Judith Balint believes in the power of communities to manage their own natural resources. She has seen first-hand that when people are empowered to benefit from nature, they become well motivated to help in its protection.

This is what Balint saw in her native Zimbabwe, before she came to help WWF implement community-based natural resource management (CBNRM) in Tanzania. There, she worked on—and wrote her PhD dissertation about—the Communal Areas Management Programme for Indigenous Resources (CAMPFIRE). This CBNRM program was developed by the government of Zimbabwe in the late 1980s to give local people a stake in the conservation of the country’s natural resources.

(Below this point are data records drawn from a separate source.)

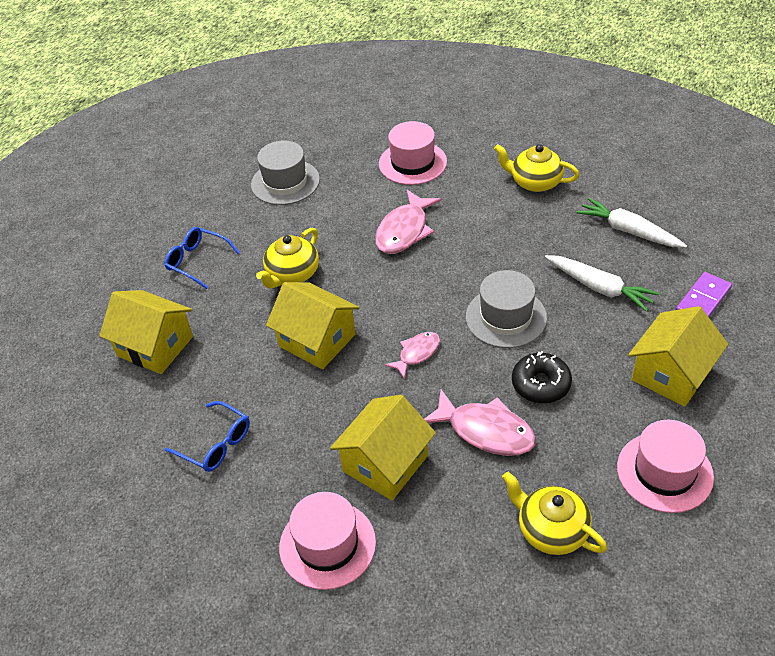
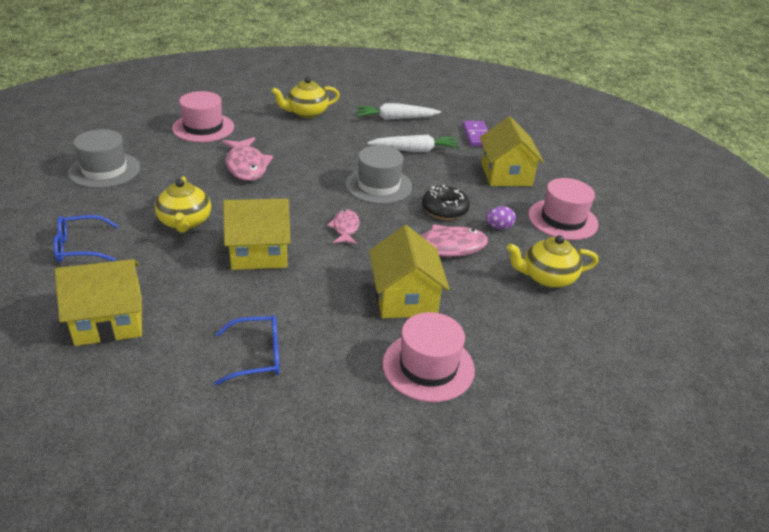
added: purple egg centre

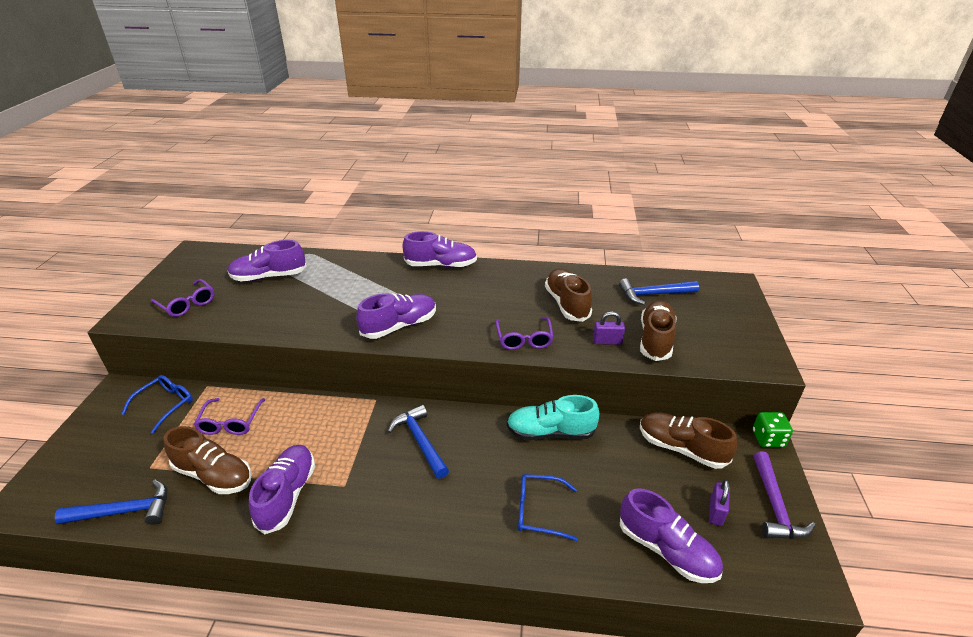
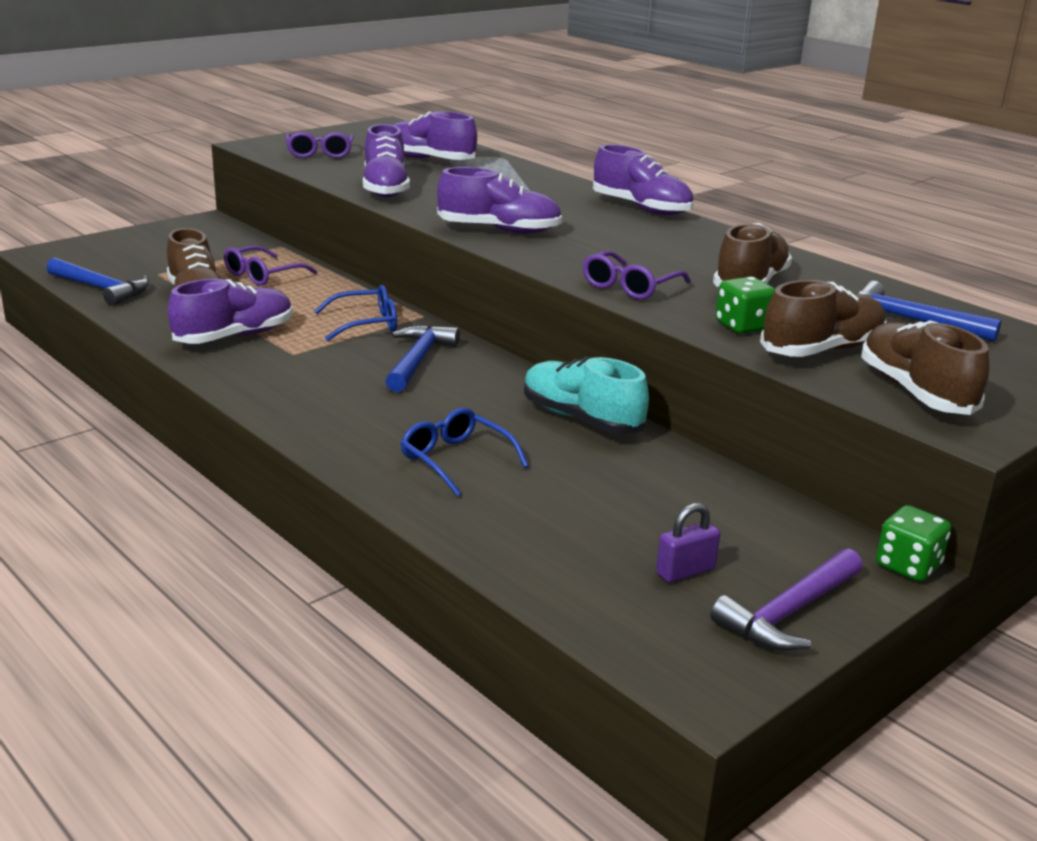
moved: blue glasses (1st from left) middle left to centre; purple shoe (5th from left in the first image) bottom right to purple shoe (2nd from left) top centre; brown shoe (4th from left) bottom right to middle right
replaced: purple padlock (1st from left) centre to green dice (1st from left) middle right

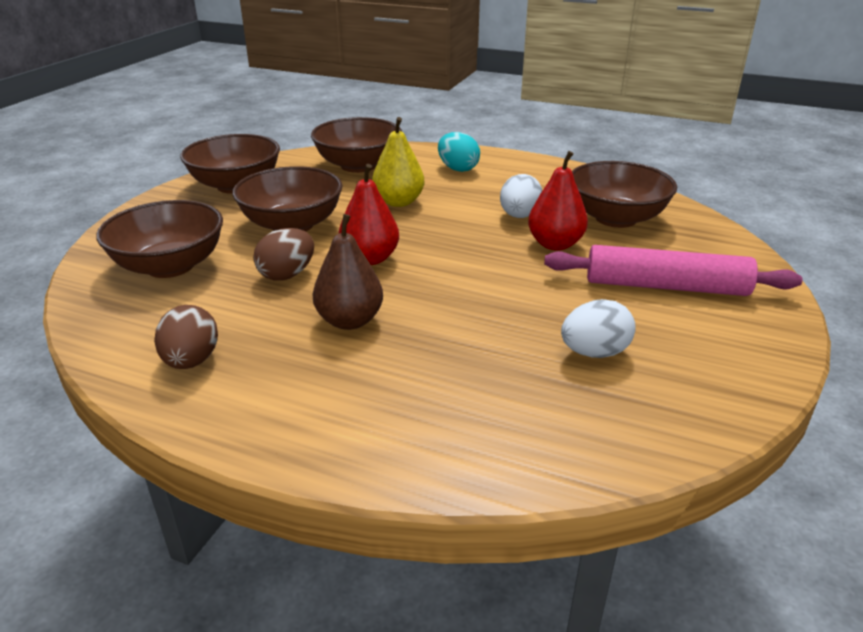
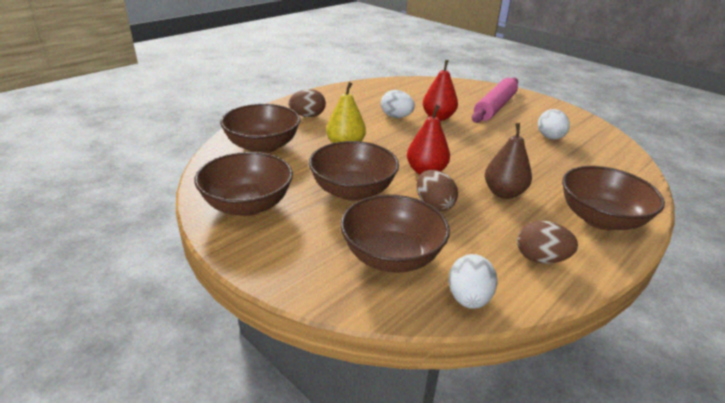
added: white egg (2nd from left) bottom centre
moved: brown bowl (5th from left) top right to middle right
recoloured: turquoise egg top centre to brown egg (1st from left) top centre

She brought her skills to WWF-Tanzania as the CBNRM Policy Program advisor at a moment when the office needed a re-energizing force for this important work. The CBNRM Program staff was involved in the creation of wildlife management areas (WMAs), places owned and governed by local communities who benefit from using the natural resources sustainably.

“I think this work is very important not only for conservation, but also for the communities.”

Judith Balint
Advisor to WWF, CBNRM Policy Program

Community management for conservation

Community-based organizations called Authorized Associations carry out the day-to-day management of the WMAs, completing land-use plans and working directly with businesses to implement income-generating activities on behalf of their communities.

These activities include beekeeping, fishing, monitoring, timber harvesting, and tourism, the latter of which is invariably the main revenue source. Tanzania has one of the most lucrative tourism markets in Africa, with visitors flocking to view the country’s elephants, rhinos, hippos, lions, and wildebeests, and to travel its lakes, coastal resources, forests, and savannahs.

The communities thus derive direct financial benefits from their management of these areas, which motivates them to support conservation. They ensure that activities in the area occur in accordance with the land-use plans. And members of the communities act as scouts to patrol for poaching, encroaching, and other incursions in WMA territory.

WMAs’ important contribution

Balint became involved in every aspect of this work, from development of WMA plans to designing of monitoring and evaluation strategies. WWF plays a coordinating role for many WMA matters in Tanzania, while offering direct technical assistance and capacity building to selected WMAs as they establish themselves.

With the help of the WWF team and other NGOs, such as African Wildlife Foundation, Wildlife Conservation Society, and Frankfurt Zoological Society, the number of WMAs and the amount of land they protect is growing dramatically. The 19 established WMAs have added 3% to the total land area reserved for wildlife in Tanzania, which now totals 31%. When 19 other WMAs currently being set up are gazetted, they will bring the total land area under community conservation to over 10%.

The WMAs make a particular and important contribution to conservation in Tanzania. Because most of them are adjacent to national parks, they provide buffer zones around the parks, link corridors used by migrating animals, and conserve special areas important to specific species. But as important as these areas are to the local wildlife, Tanzanian people might be the biggest beneficiaries of all, in more ways than just increased income.

“I think this work is very important not only for conservation but also for the communities,” says Balint. “The majority of Tanzanians are rural-based. They live with the animals, and should therefore be involved in their conservation and derive benefits from the sustainable management and utilization of the natural resources. They can get something to contribute toward their livelihoods this way. And that empowerment, that participation, is also wealth indirectly.”